Continuamos con las revelaciones

SE REVELA ALGO DE LA RELACIÓN ENTRE EL EMBAJADOR MORROW CON EL PRESIDENTE CALLES

En la carta que le compartió el Subsecretario de Estado, el Sr. Olds en la conversación confidencial con el P. Burke (SCAES, Messico, 1928-1929, Pos 521 P.O. Fas. 228, p9-10), le decía que “ya se sentía el buen efecto de su conversación con Calles, por el hecho de que ya había una cierta disminución de algunas de las medidas más severas. Morrow contaba haber tenido recientemente una conversación no oficial aunque amigable con Calles, en la cual le señalaba que el bienestar de México y su nombre y cara ante el mundo entero requerían que le pusiera fin a la persecución religiosa y se buscará un acuerdo sobre esta cuestión.

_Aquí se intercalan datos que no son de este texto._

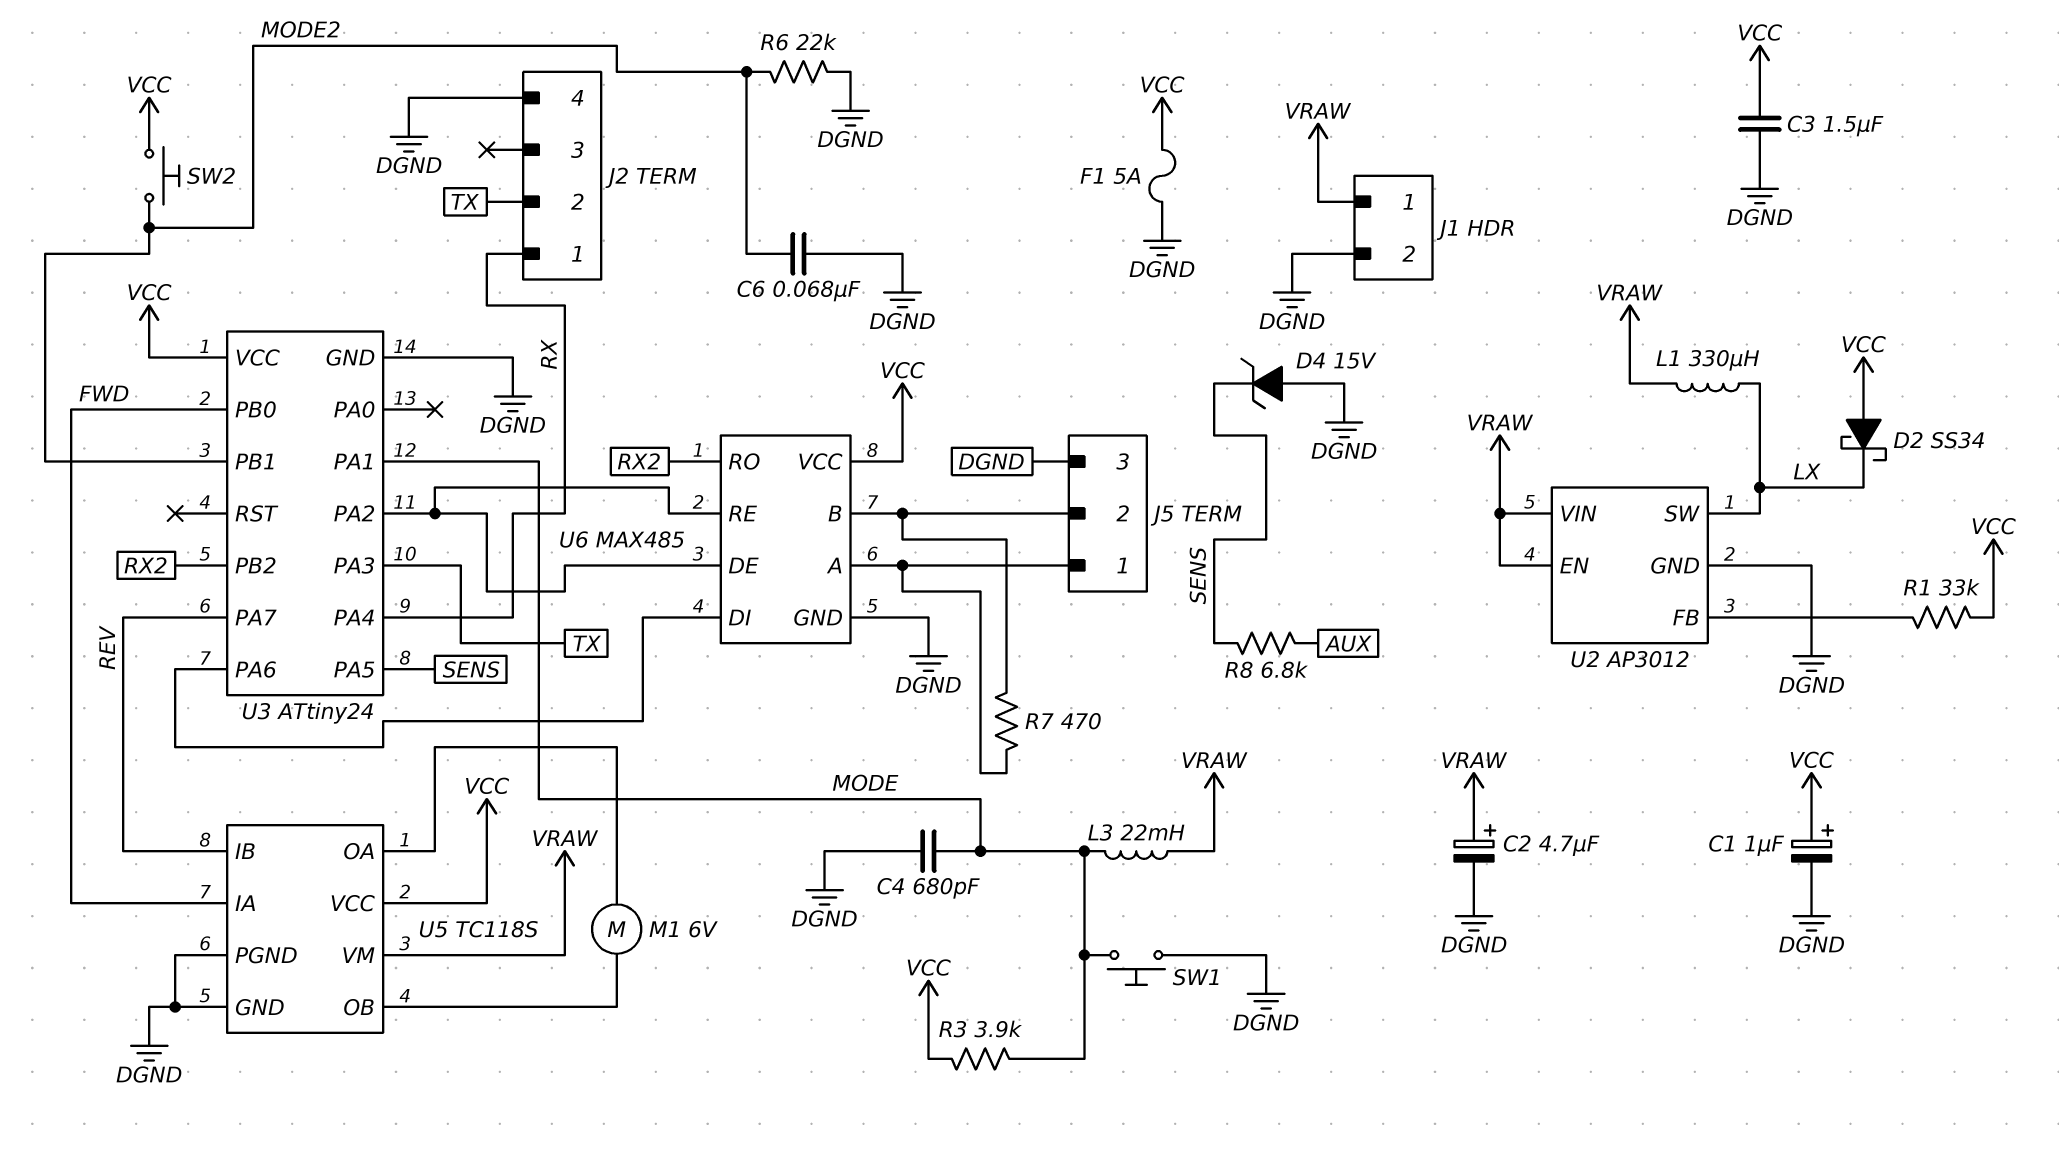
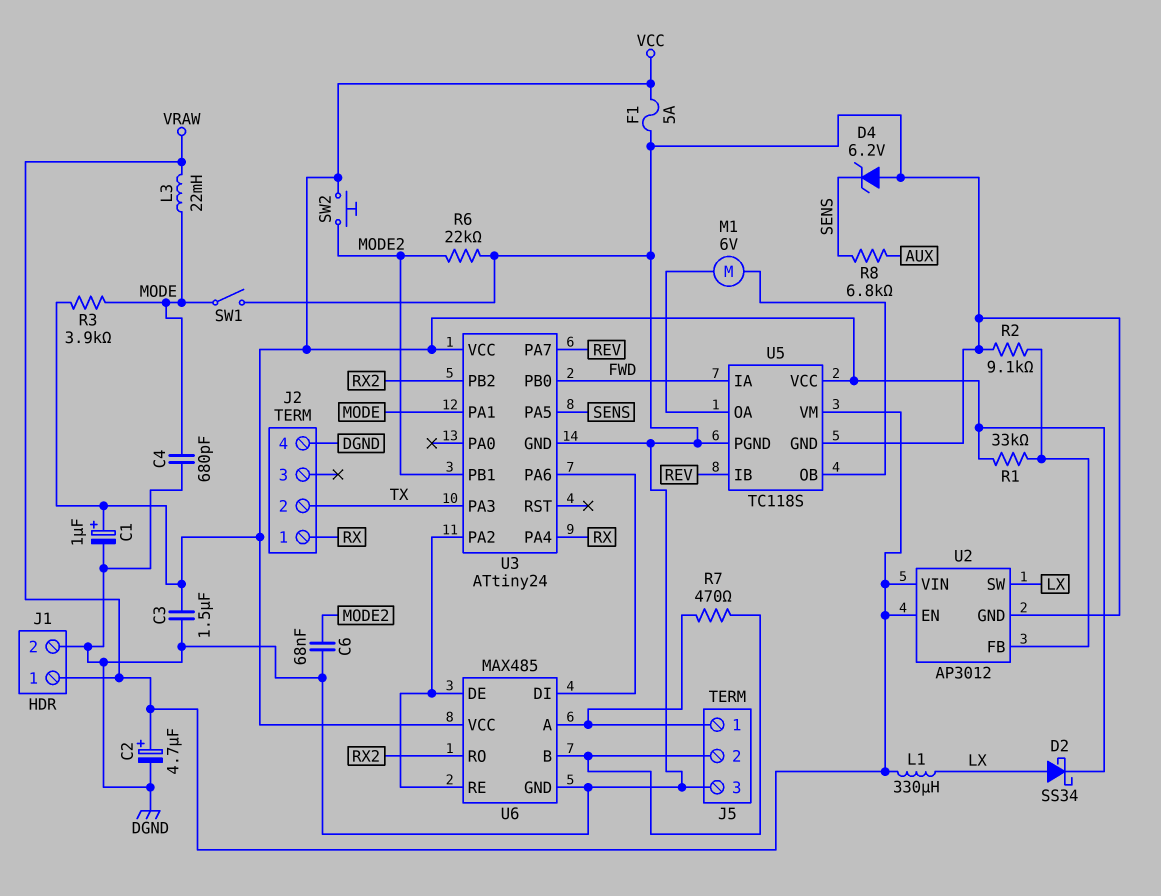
D2: schottky SS34 (A VCC, K LX) -> schottky SS34 (A LX, K VCC)
D4: zener 15V (A DGND, K SENS) -> zener 6.2V (A DGND, K SENS)
R2: none -> 9.1k (DGND, U2/FB)
SW1: button (DGND, MODE) -> switch (DGND, MODE)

Calles le respondió que la Iglesia Católica estaba en su contra que los Católicos eran unos rebeldes y que el intentaría acabar con la revolución a cualquier costo.

"No obstante, continuaba Morrow en la carta, yo creo que si un sacerdote americano, como por ejemplo el P. Burke, viniera aquí a México a hablar con Calles, se podría conseguir un acuerdo." Este acuerdo, según Morrow, debe de obtenerse mientras Calles está en el poder sin esperar la elección de Obregón, si es que llega al poder en el Noviembre próximo.

“Después de haber leído la carta le dije al Sr. Olds que contenía muchas noticias que hasta ahora desconocía. ‘¿Ha leído la última parte de la carta?’ Me pregunto Olds: Sí le respondí, sobre la propuesta de que yo vaya a México para una misión así, esta fuera de cuestionarla", le agregue que yo no estaba en la posición de ni siquiera hablar acerca de tal propuesta. Entonces le hice comprender al Sr. Olds cuál podría ser mi posición y cuál la de Secretario General del Comité Administrativo de los Obispos Americanos en la "National Catholic Welfare Conference". Los que me habían encomendado de hacer llegar al Gobierno de Washington las justas demandas de los católicos Mexicanos, y que en consecuencia había siempre reportado al Gobierno la justa indignación de nuestros católicos americanos contra la persecución de Calles, revelando que una persecución así es verdaderamente dañina a los intereses de los Estados Unidos.

"Esta es la esfera de trabajo del Comité Administrativo del ‘National Catholic Welfare Conference’ y cualquier relación que el mismo Comité tenga o yo en su nombre con el Gobierno y sus oficiales no podría exceder los límites de tal esfera.

"El Sr. Olds admite que el Gobierno y los oficiales del Departamento de Estado comprenden bien su posición, y señala que la idea había surgido del mismo Morrow."

De esta forma se empieza a urdir el plan del Embajador en México, para lograr una conversación entre un Sacerdote Americano y el mismo Presidente Calles.